No, they blame using the word profit (I've done it myself). Agreeing on the ability for the insurer to make a profit is fine and dandy. However, the insurer should be required to provide quality service for the price, and that is simply not the reality of it, here and now. Profit taking precedence over all else is partly to blame (not entirely, but many other problems can be correlated to it, so it works out pretty well).
 

sandorski

No Lifer
Oct 10, 1999
70,825
6,374
126
No, they blame using the word profit (I've done it myself). Agreeing on the ability for the insurer to make a profit is fine and dandy. However, the insurer should be required to provide quality service for the price, and that is simply not the reality of it, here and now. Profit taking precedence over all else is partly to blame (not entirely, but many other problems can be correlated to it, so it works out pretty well).

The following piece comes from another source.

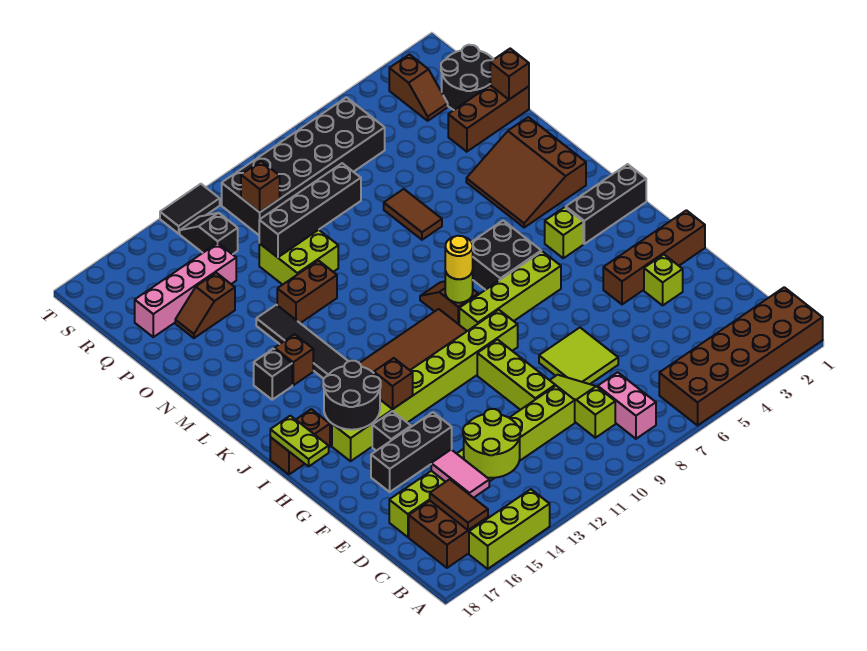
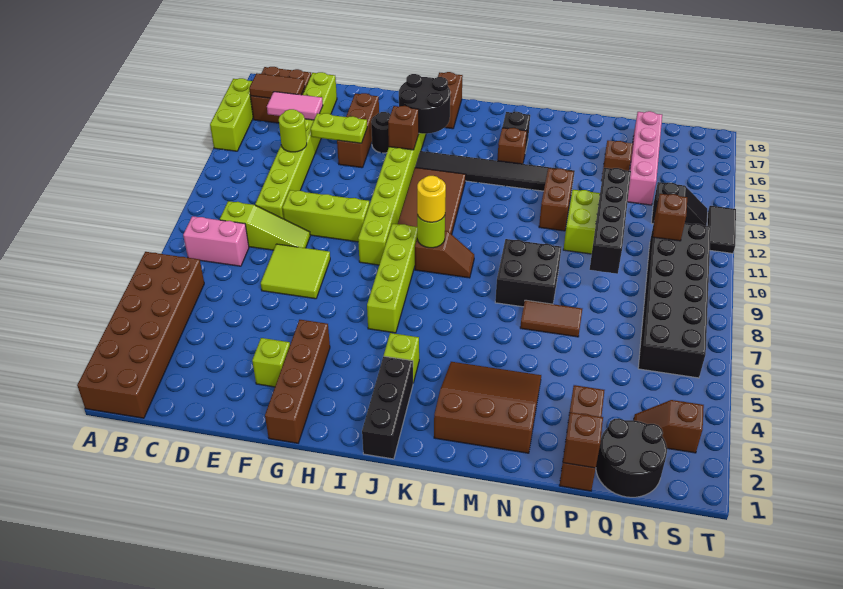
lime round brick C13:D14 level 2 -> lime round brick D13 level 2
black brick F14:F16 level 1 -> brown brick F14:F16 level 1
black brick G15 level 1 -> black round brick G15 level 1
lime plate H18:I18 level 2 -> lime plate E14:F14 level 2
black brick J6:K7 level 1 -> black brick M8:N9 level 1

No no, you got it all wrong. If denying Life Saving Medical Care makes the Shareholders happy, what's the problem? You a Commie?

:sneaky:
 

Bowfinger

Lifer
Nov 17, 2002
15,776
392
126
That's all well and good, but the loony left always seems to come down to blaming profit. Remove health insurance corporate profit and you've barely made a dent in the cost of healthcare in the US. As usual, simpletons such as we see in this thread can't see the forest for the trees.
True, removing health insurance company profit from our system isn't going to single-handedly fix our problem with skyrocketing health care costs. The problem with for-profit HI is that its model is fundamentally opposed to society's interests. Society's best interests are for health care services to be delivered to those who need them most. The for-profit health insurance industry wants to deliver services to those who need it least.